On the themes in her work…
“I feel like there’s a lot of spying and weapons and radiation that appear in my work, lot’s of electricity and energy... there’s something kind of frantic or obsessive and also a drive for freedom at the same time. You can’t show the light unless there’s a little bit of darkness.”

On finding her own space through art and VR...
“I have no sense of space in real life, and I think my paintings and the sculptures and the VR help me ground myself. Some people get nauseous in VR or feel uncomfortable after a while as there’s no top and bottom or left and right – it’s in infinity – so when I put it on I realised, ‘this is how I see!’ I felt so comfortable I wanted to stay in there, I love reality and I don’t want to leave it, but I feel really safe in VR. 

“It’s like a portal into another world. It’s very easy to bring things into ‘sci-fi’ recognisable alien forms, or images that connect you with this world, and ideally I wanted to make a wormhole into a truly alien landscape – the landscape in my head, which is in my painting too.”

On the emotional rollercoaster of art-making...
“I know what I’m doing when I’m doing it but I almost don’t know what I’m doing when I’m doing it. I literally get completely lost and then there’s obviously certain things that are really purposeful, but there’s a lot of room for accidents and errors when you’re controlling liquids. I feel like I’m always attacking myself, or having conversations with myself about whatever news is going on that week, or what stories I’m told, or what’s going on in my life, or my friends’ lives... I’m a 21st-century sponge absorbing it all – even if it didn’t happen to me, it comes out of me from two different sides, jumping into someone else’s shoes and back out. In a similar way, it feels like my canvases, VR and sculptures have a micro and macro element. I like that sort of push and pull.” 

On leaving acting...
“A lot of the time when you work, it’s a money project basically. I started paying the rent on our house when I was 15, so I had a lot of pressure and things got complicated for me… So when I could, I stopped. It’s kind of a gross industry – well, they all are, when you examine them – but in acting you’re selling your appearance so much. I would cry every time I had to kiss somebody; I couldn’t stomach it. I would think ‘I like this person, so I don’t think they should pay me to kiss them,’ or ‘I don’t like this person, so I don’t want to kiss them’. Why is my kiss for sale?’ It made me feel really cheap. 

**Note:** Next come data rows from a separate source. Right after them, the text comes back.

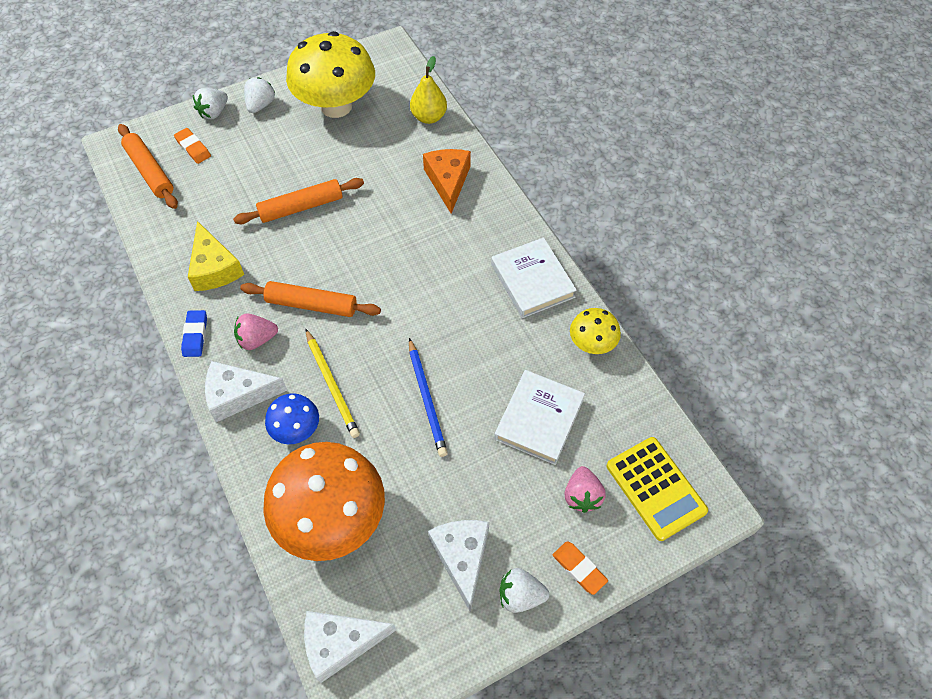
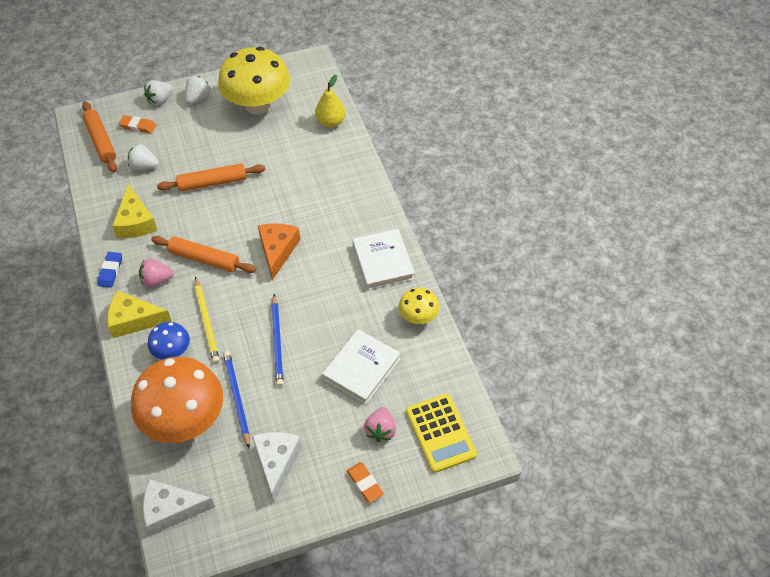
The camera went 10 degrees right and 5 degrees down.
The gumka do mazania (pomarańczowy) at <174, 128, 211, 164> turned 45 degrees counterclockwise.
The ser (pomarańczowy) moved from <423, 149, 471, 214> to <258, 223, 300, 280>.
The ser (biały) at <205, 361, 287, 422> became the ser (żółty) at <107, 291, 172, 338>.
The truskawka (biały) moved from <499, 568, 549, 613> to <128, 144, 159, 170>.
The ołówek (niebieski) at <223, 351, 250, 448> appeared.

“It didn’t matter whether people thought it was an admirable thing to do – in my soul I thought ‘my kiss is not for sale’ – it might have been acting, but it was real for me as it was my first or third kiss, so it was confusing for me. I don’t know why it’s legal for a child to act unless they can sell oranges or whatever legally too. It’s a crazy double standard and that’s super weird for me. Now that the MeToo movement has come forward, people understand more that it’s pretty gross and uncomfortable.”

Leelee Kimmel: Wormhole runs until August 30, 2018, at Simon Lee Gallery, London.